Hello, management. I have two questions. First, I noticed that the accounts receivable balance at the end of Q3 exceeded RMB2.8 billion, which is an increase of nearly RMB400 million compared to the end of Q2. Could you provide more information regarding this significant increase in accounts receivable for Q3 and the status of its recovery? My second question is that we also observed a 10.3% year-on-year increase in revenue from loan facilitation services during the period, but the average borrowing amount per transaction decreased by 30.5% year-on-year. What is the main reason for this? Does it indicate that users are currently preferring smaller loan amounts? Thank you.

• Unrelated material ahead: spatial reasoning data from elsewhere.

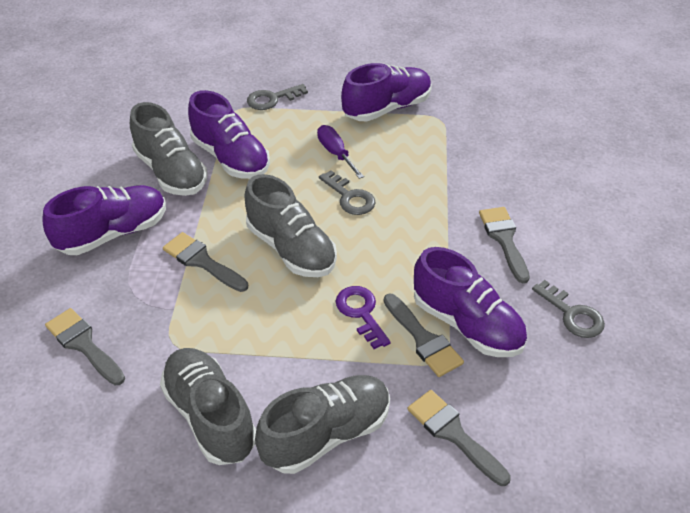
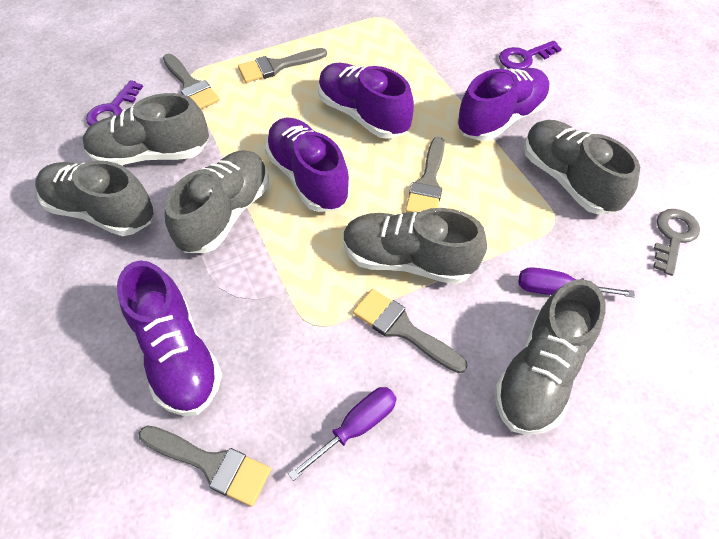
grey key: 3 -> 1
grey shoe: 4 -> 6
purple key: 1 -> 2
purple screwdriver: 1 -> 2

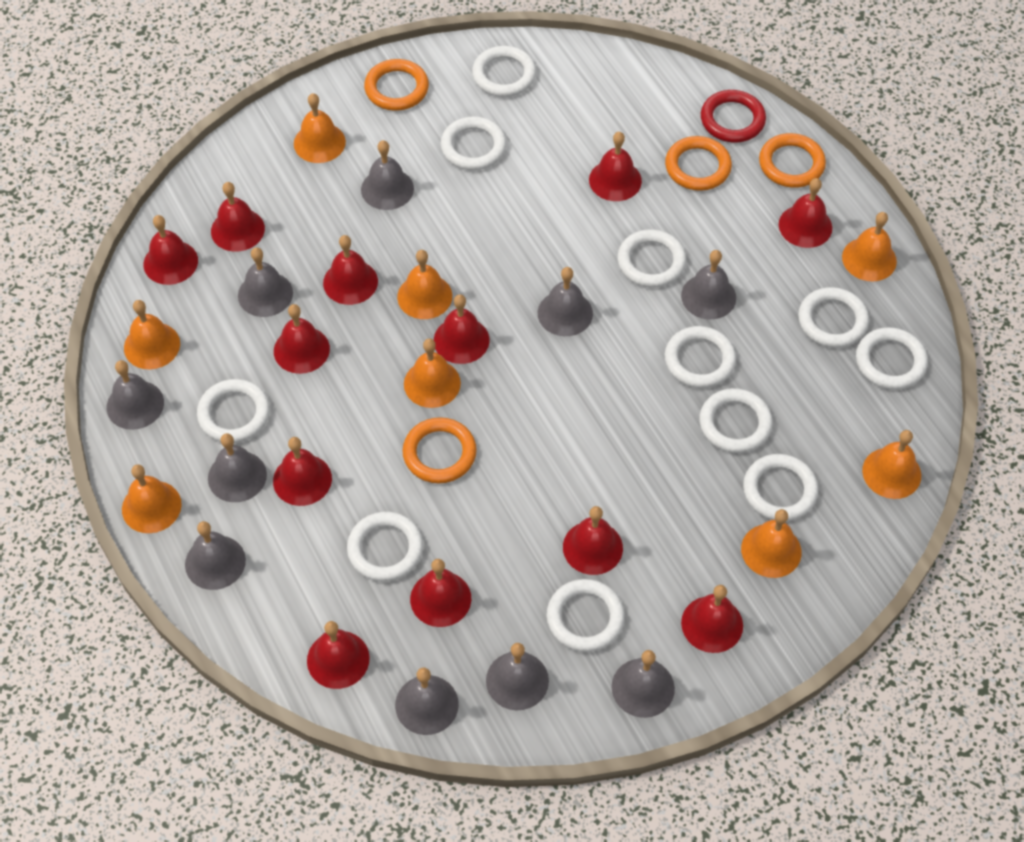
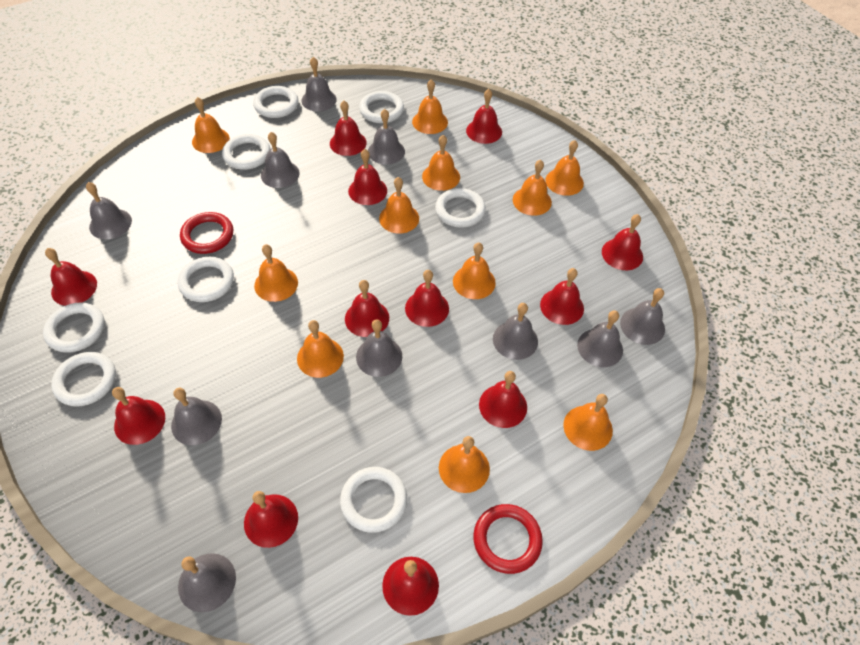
orange bell: 8 -> 11
orange ring: 4 -> 0
red ring: 1 -> 2
white ring: 11 -> 8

I will answer your first question. The increase in our accounts receivable balance at the end of the third quarter compared to the previous quarter is mainly due to the growth in our facilitation volume and corresponding revenue during this period. Our loan facilitation service revenue reached RMB1.105 billion, which is a new quarterly record. This revenue has increased by over 16% compared to the last quarter, aligning with the growth of our accounts receivable balance and the company's collection efforts. That gives you an understanding of our accounts receivable position. Additionally, we acknowledge that for a company like ours, with an asset-light business model, the proportion of accounts receivable to our total assets has surpassed 50%. We will continue to closely monitor the recovery of our accounts receivable. Historically, our collections have been in strong condition, and going forward, we will enhance our control processes to further improve the company's cash flow.

Xu Yifang Analyst — CRO

Yes. Regarding your second question about the average borrowing amount for this quarter, you are comparing it to the same quarter last year. If you look at our average borrowing amount each quarter, you will notice a decrease in average amounts over consecutive quarters. The changes in the average borrowing amounts are primarily due to our optimized business strategy and structural shifts prompted by recent developments. First, let’s discuss our existing borrowers. We have consistently focused on retaining high-quality borrowers and enhancing their overall experience. We have improved the convenience of credit line withdrawals to better address their needs, thus reinforcing our relationships with premium borrowers whose credit demands range from large amounts to smaller ones. For new borrowers, we have increased their access to our services, which positions us for future growth. However, this group typically starts with lower initial credit levels. Our ongoing efforts to acquire new borrowers have refreshed our average borrower base, indicating stronger long-term growth potential. When you combine these perspectives, you will see that our efforts have resulted in an increase in the overall borrower base utilizing credit, alongside a decline in the average borrowing amount. This concludes our response to your question about the average borrowing amount. Thank you.

Speaker 6

Okay. Thank you. Thank you, operator.

Operator

Thank you. There are no further questions on the line, so I will hand back to the speakers.

Shawn Zhang Head of Investor Relations

Okay. Thank you, operator, and thank you all for participating in today's call, and thank you for your support. We appreciate your interest and look forward to reporting to you again next quarter on our progress. Thank you.

Operator

Thank you all again. This concludes the call. You may now disconnect.